Enhancing Nagaland's Rural Services

Moa Jamir

The "Survey on Local/Block Level Statistics 2023" offers a comprehensive view of the availability of basic amenities in Nagaland's villages but also presents insights into existing disparities. The survey, by the Directorate of Economics & Statistics, presented the status as of March 31, 2023, in 1285 villages recognised by the Rural Development Department, revealing significant achievements alongside notable deficiencies in infrastructure and services.

According to the survey, Nagaland has made commendable strides in electrification and road connectivity, with an impressive 99.5% electrification and only five villages without electricity. Road connectivity is nearly universal, with just one village lacking access. Furthermore, mobile network service reaches all villages, a critical step toward bridging the digital divide and facilitating access to information and services.

The presence of Anganwadi centres in 95.4% of villages is a positive indicator of support for early childhood development while facilities such as public toilets (60.5%) and PHED water supply (94%) indicate a reasonably good level of basic sanitation and water services.

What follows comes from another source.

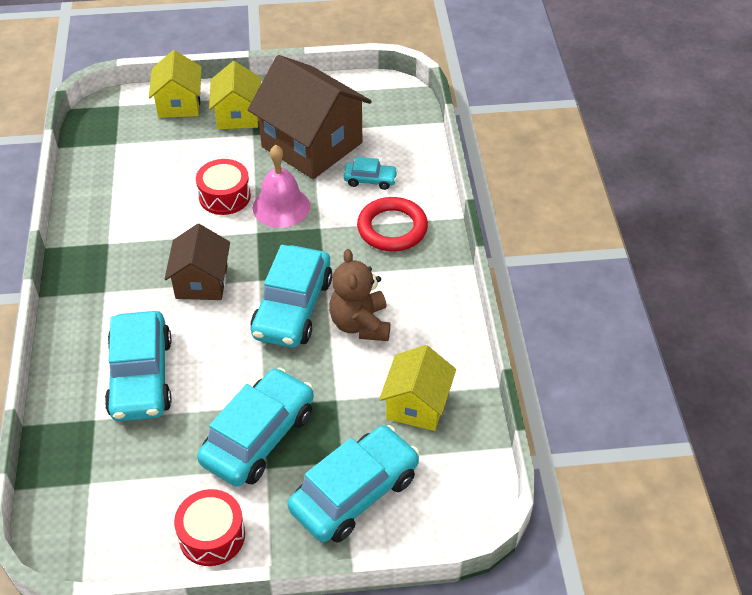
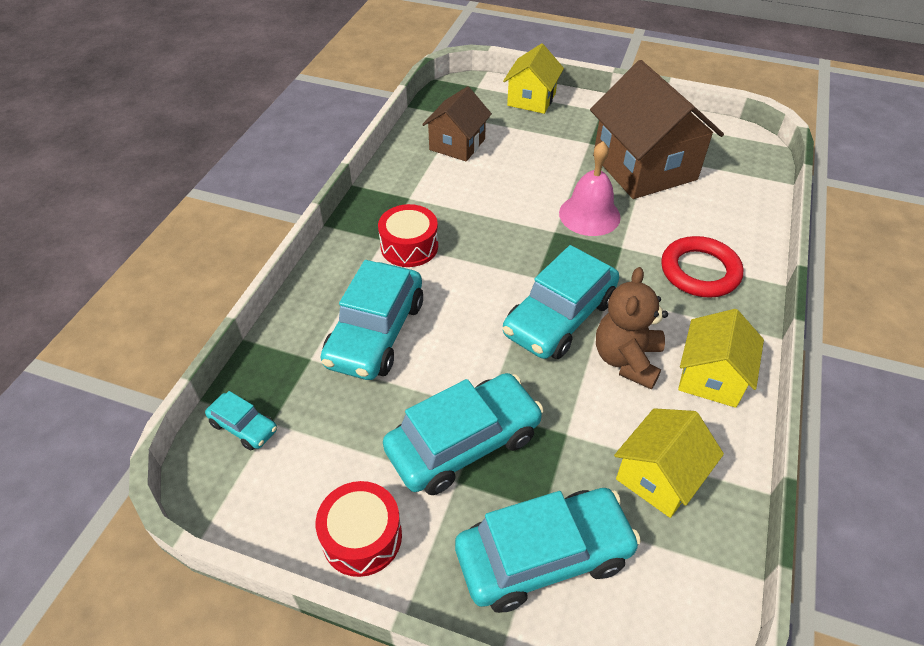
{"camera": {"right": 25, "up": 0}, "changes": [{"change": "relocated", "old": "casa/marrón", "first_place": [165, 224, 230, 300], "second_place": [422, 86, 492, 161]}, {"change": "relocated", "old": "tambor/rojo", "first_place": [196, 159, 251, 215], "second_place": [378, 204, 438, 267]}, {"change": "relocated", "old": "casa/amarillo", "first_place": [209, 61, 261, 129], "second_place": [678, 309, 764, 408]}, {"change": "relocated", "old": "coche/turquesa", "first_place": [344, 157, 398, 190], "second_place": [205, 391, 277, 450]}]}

However, the survey also uncovers substantial gaps in higher education, healthcare, and financial services. The availability of higher educational institutions is alarmingly low, with just 1.9% of villages having government higher secondary schools and a mere 0.23% hosting government colleges. Additionally, a total of 1151 villages have government primary schools, while 257 villages have government middle schools and 252 villages have government high schools.

Healthcare facilities are similarly inadequate. While 40.5% of villages have sub-centres (SCs), only 10.6% have primary health centres (PHCs), and just 1.4% of villages have community health centres (CHCs). Private healthcare options are also sparse, with only 2.2% of villages having private clinics or hospitals. Financial services are another critical area of concern. Only 1.79% of villages have access to bank and ATM facilities, restricting economic activities and access to credit, which are vital for rural development.

Additionally, public transport was severely lacking with access to government and private bus services respectable at only 6.6% and 21%.  The postal services also cover 39.6% of villages.

However, these deficiencies must be interpreted in context. According to the Indian Public Health Standards (IPHS), sub-centres (SCs) are meant to serve around 3000 people in hilly areas, not necessarily each village. Similarly, PHCs and CHCs are intended for populations of 20,000 and 80,000, respectively, with PHCs acting as referral units for six SCs and CHCs for four PHCs.

With 520 SCs, 137 PHCs, and 19 CHCs, Nagaland's healthcare infrastructure seems adequate. However, the state faces a significant shortage of health professionals. The Rural Health Statistics in India 2021-22 report by the Union Ministry of Health and Family Welfare indicates that out of 84 specialist doctors required; only 7 were in position, a 91.66% shortfall. There are also shortages of radiographers, pharmacists, and laboratory technicians at PHCs and CHCs. Given past trends, this situation likely persists, though the survey did not provide such details.

Thus, Nagaland should focus more on providing the required professionals at health centres rather than establishing more under-staffed centres, thereby enhancing access to quality healthcare and improving overall health outcomes.

Furthermore, although the availability of higher secondary schools and colleges is low, it is important to understand that such government institutions are typically established at the sub-division, block, or district level, while private institutions are guided by commercial considerations. The focus should be on ensuring that the foundational aspects of schooling are provided with quality education.

Elsewhere, while near-universal road connectivity is prevalent, the crucial factor lies in the quality of these roads rather than just their presence.

The survey has highlighted both advancements and urgent requirements for intervention in essential areas. Policymakers and stakeholders need to assess both the improvements made and the disparities in crucial services, addressing these gaps through targeted policies and interventions.